Michael Burleigh is more balanced than most. Certainly, he has little time for retrospective judgments. His purpose is to show how men responded, in real time and often on wholly inadequate information, to the moral dilemmas posed daily by the conduct of war. He sets out to explain how the great majority of them overcame any qualms and got on with the job. It is an important theme, albeit one which is not easily handled within the kind of narrative framework which the author has chosen. In the case of the three totalitarian states involved, Germany, Japan and the Soviet Union, the result is a fairly orthodox account of the familiar catalogue of horrors, from Guernica and Abyssinia to the concentration camps and the mass rape practised by the Soviet armies of 1945.
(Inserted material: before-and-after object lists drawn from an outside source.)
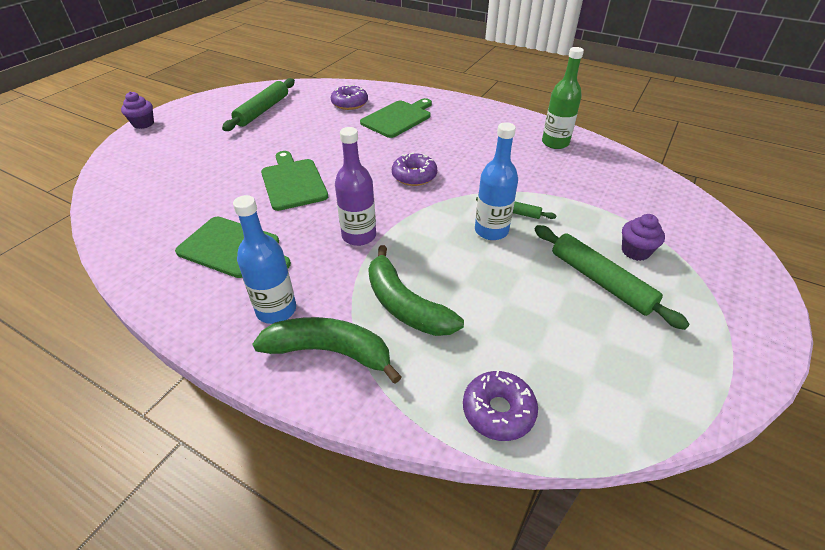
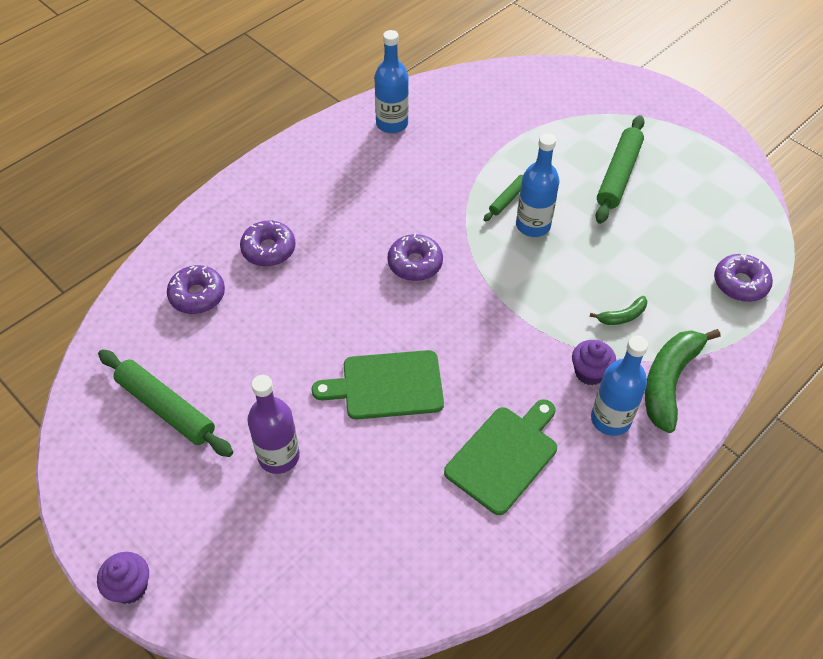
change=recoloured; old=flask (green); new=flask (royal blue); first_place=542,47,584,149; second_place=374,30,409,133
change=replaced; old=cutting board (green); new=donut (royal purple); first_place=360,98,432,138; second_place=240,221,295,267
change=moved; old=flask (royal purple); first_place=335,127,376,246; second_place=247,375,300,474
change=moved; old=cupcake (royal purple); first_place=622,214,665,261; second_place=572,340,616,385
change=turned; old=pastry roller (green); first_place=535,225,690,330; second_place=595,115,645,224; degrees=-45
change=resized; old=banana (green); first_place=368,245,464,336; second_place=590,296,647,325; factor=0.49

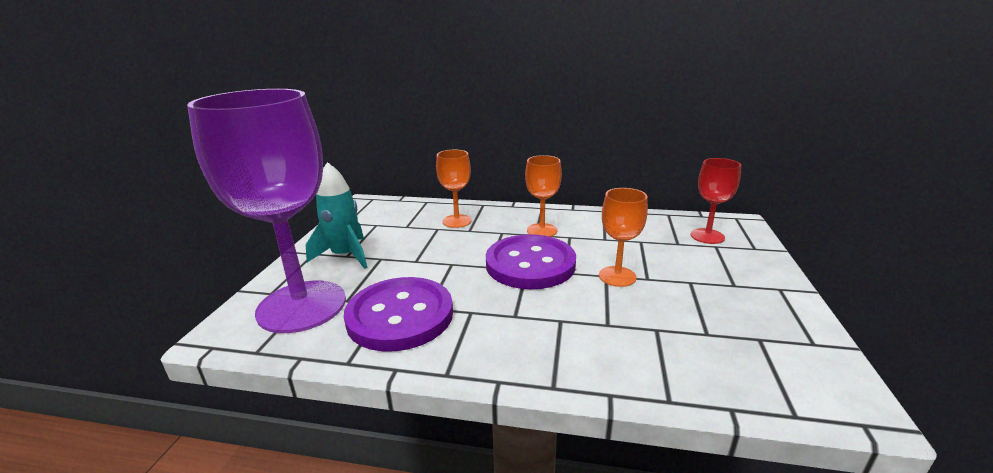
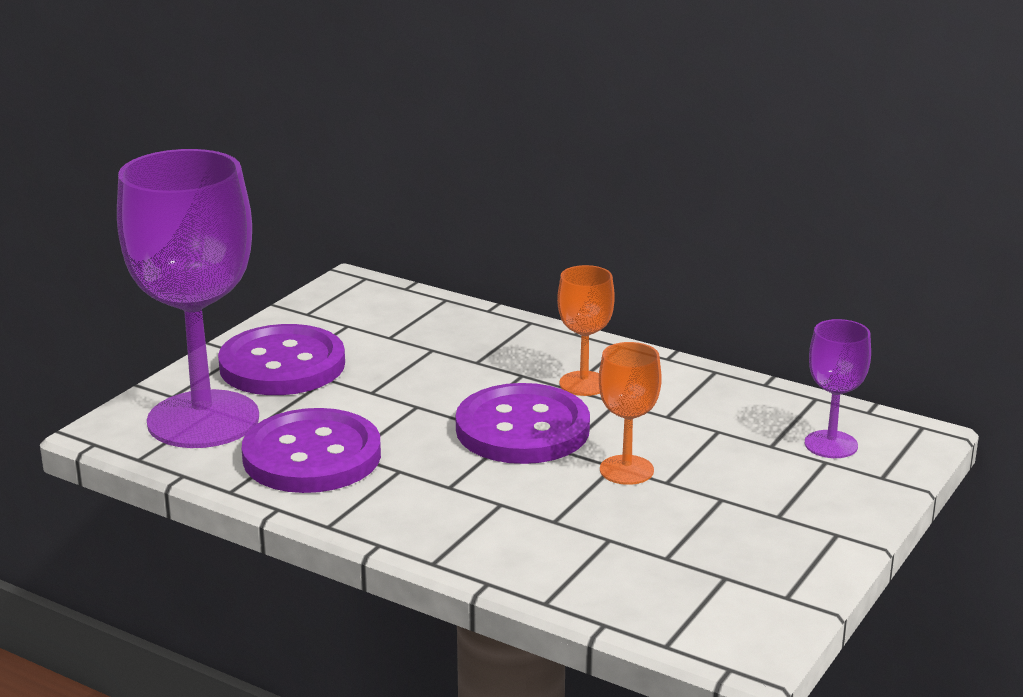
change=removed; old=wine glass (orange); first_place=436,150,472,228
change=recoloured; old=wine glass (red); new=wine glass (royal purple); first_place=691,158,741,244; second_place=805,319,871,458
change=replaced; old=toy rocket (turquoise); new=shirt button (royal purple); first_place=306,162,368,269; second_place=218,324,345,395

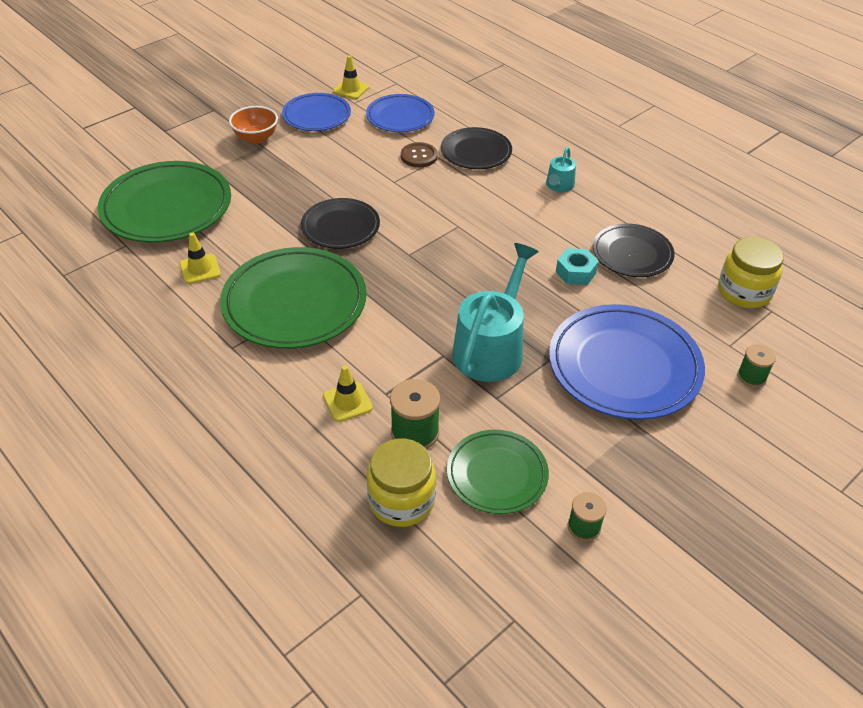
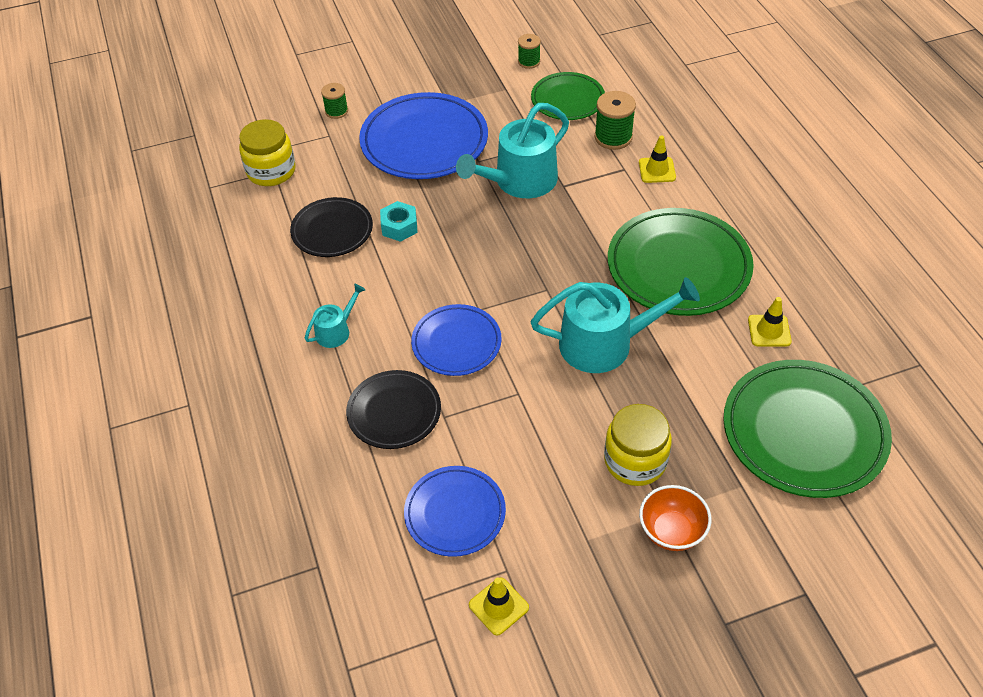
change=moved; old=plate (royal blue); first_place=282,93,351,131; second_place=411,304,502,376
change=removed; old=shirt button (russet); first_place=401,142,438,167
change=replaced; old=plate (jet-black); new=watering pot (turquoise); first_place=301,198,380,249; second_place=530,277,700,373
change=moved; old=jar (bright yellow); first_place=367,439,436,527; second_place=604,404,672,486

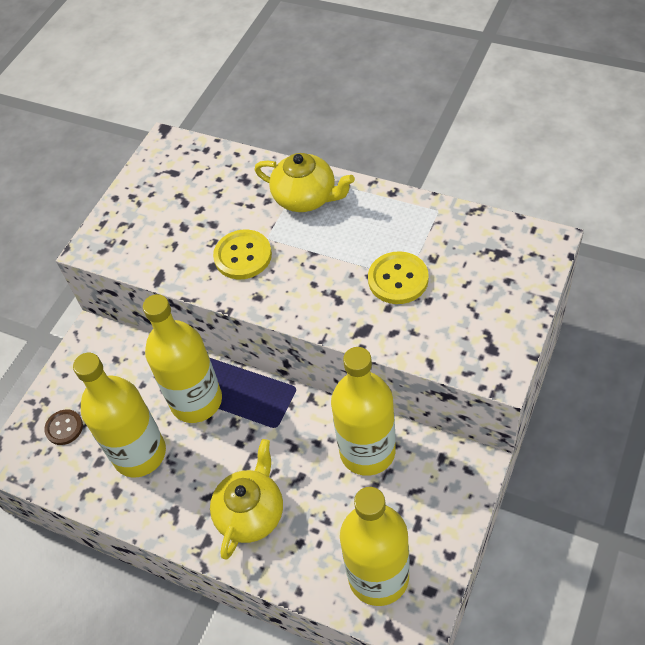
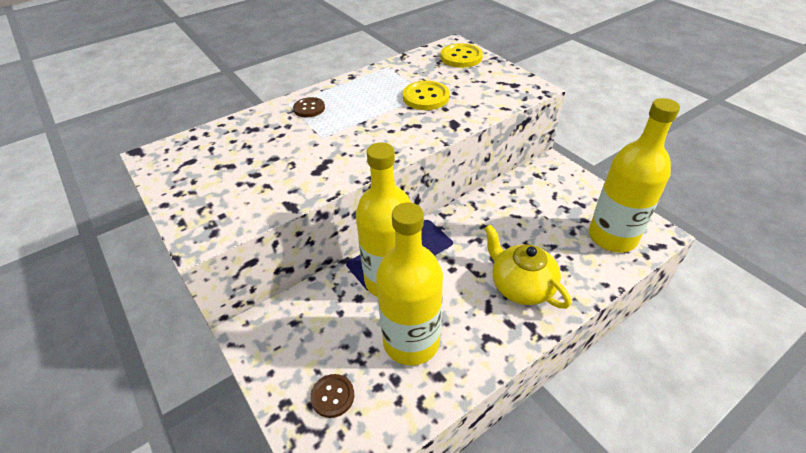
change=replaced; old=tea pot (bright yellow); new=shirt button (russet); first_place=255,153,355,212; second_place=293,97,325,117
change=moved; old=shirt button (bright yellow); first_place=213,229,272,279; second_place=440,43,483,68
change=removed; old=flask (bright yellow); first_place=331,347,396,476

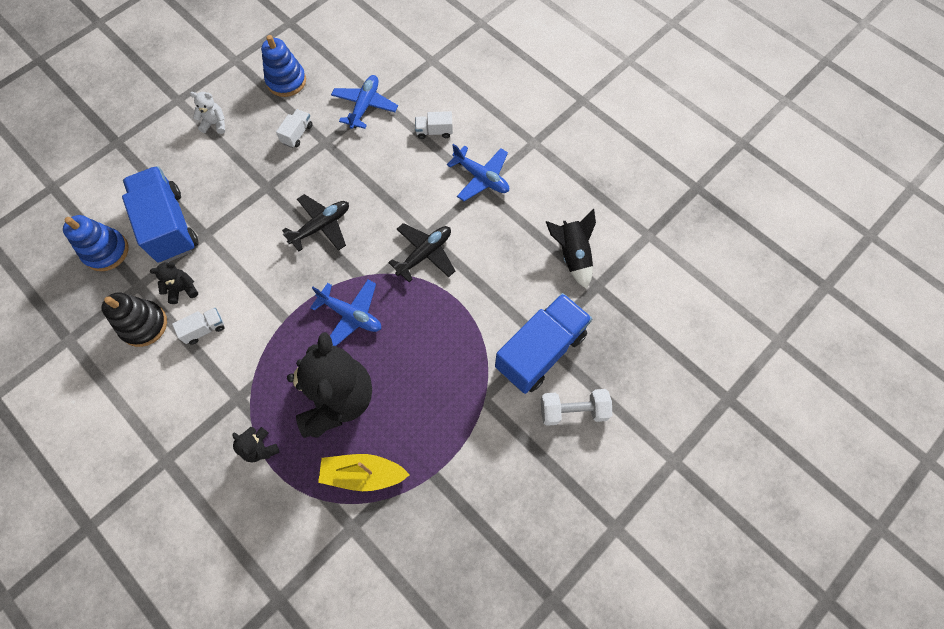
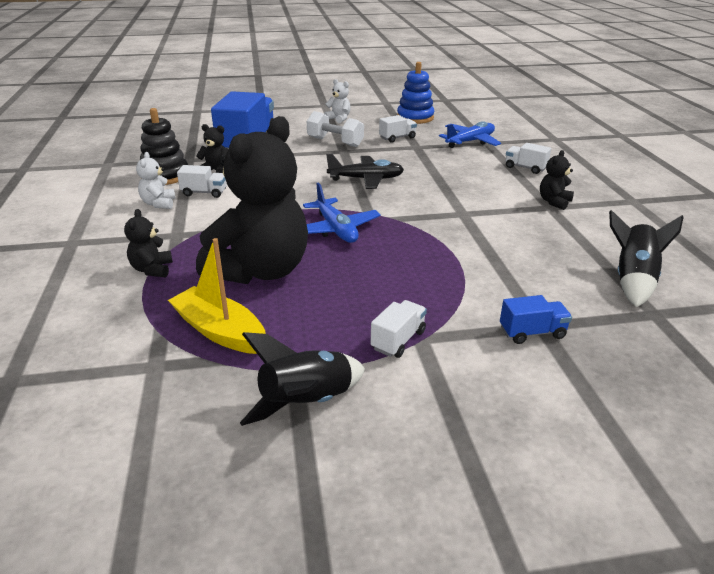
change=replaced; old=toy plane (royal blue); new=teddy (jet-black); first_place=447,144,509,201; second_place=540,150,574,210
change=removed; old=stacking toy (royal blue); first_place=63,215,128,271
change=removed; old=toy plane (jet-black); first_place=388,223,455,282
change=resized; old=toy truck (royal blue); first_place=495,293,592,394; second_place=500,295,572,344; factor=0.44
change=moved; old=dumbbell (snow-white); first_place=541,389,612,426; second_place=307,111,364,147
change=added; new=teddy (snow-white); second_place=136,152,176,209
change=added; new=toy truck (snow-white); second_place=371,300,427,358
change=added; new=toy rocket (jet-black); second_place=240,332,365,426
What will be less familiar to most readers is the treatment of the dilemmas of the Allies. Was it right to destroy the French Mediterranean fleet at Oran in 1940? To risk an entire Canadian Division in the disastrous and strategically questionable raid on Dieppe in 1942? To undertake sabotage in occupied countries, when the inevitable result would be murderous reprisals against many innocent people? To bomb urban sites in Norway, the Netherlands or Belgium whose governments were our allies? To kill tens of thousands in the fire-storms of Hamburg and Dresden? To refuse to bomb concentration camps in Poland? To use the atomic bomb against Japan? Burleigh firmly rejects the view (in fact, held by hardly any one) that the violence of the Allies and the atrocities of the Axis powers were morally equivalent. But it does not of course follow that the allied war effort was free of moral issues.
The extreme test, as Burleigh recognises, is the strategic air offensive against the German cities. Neither the RAF nor the US Air Force was capable of precision bombing on a large scale against targets of military significance. Attacks on whole cities were the only technically feasible option. The bomber force represented an enormous investment, made at a time when these difficulties were underestimated. Its deployment was the only way in which the Allies could get at Germany itself before the landings in Normandy in 1944, a sensitive issue at a time when the Soviet Union was taking horrific casualties in the land war.
But the offensive was nevertheless totally disproportionate both to the scale of German attacks on British cities and to the results actually achieved. It has been calculated that for every ton of bombs dropped by the Luftwaffe on Britain, some 315 tons were dropped by the Allied air forces on Germany, with results that were certainly not negligible but fell far short of what was claimed for them at the time.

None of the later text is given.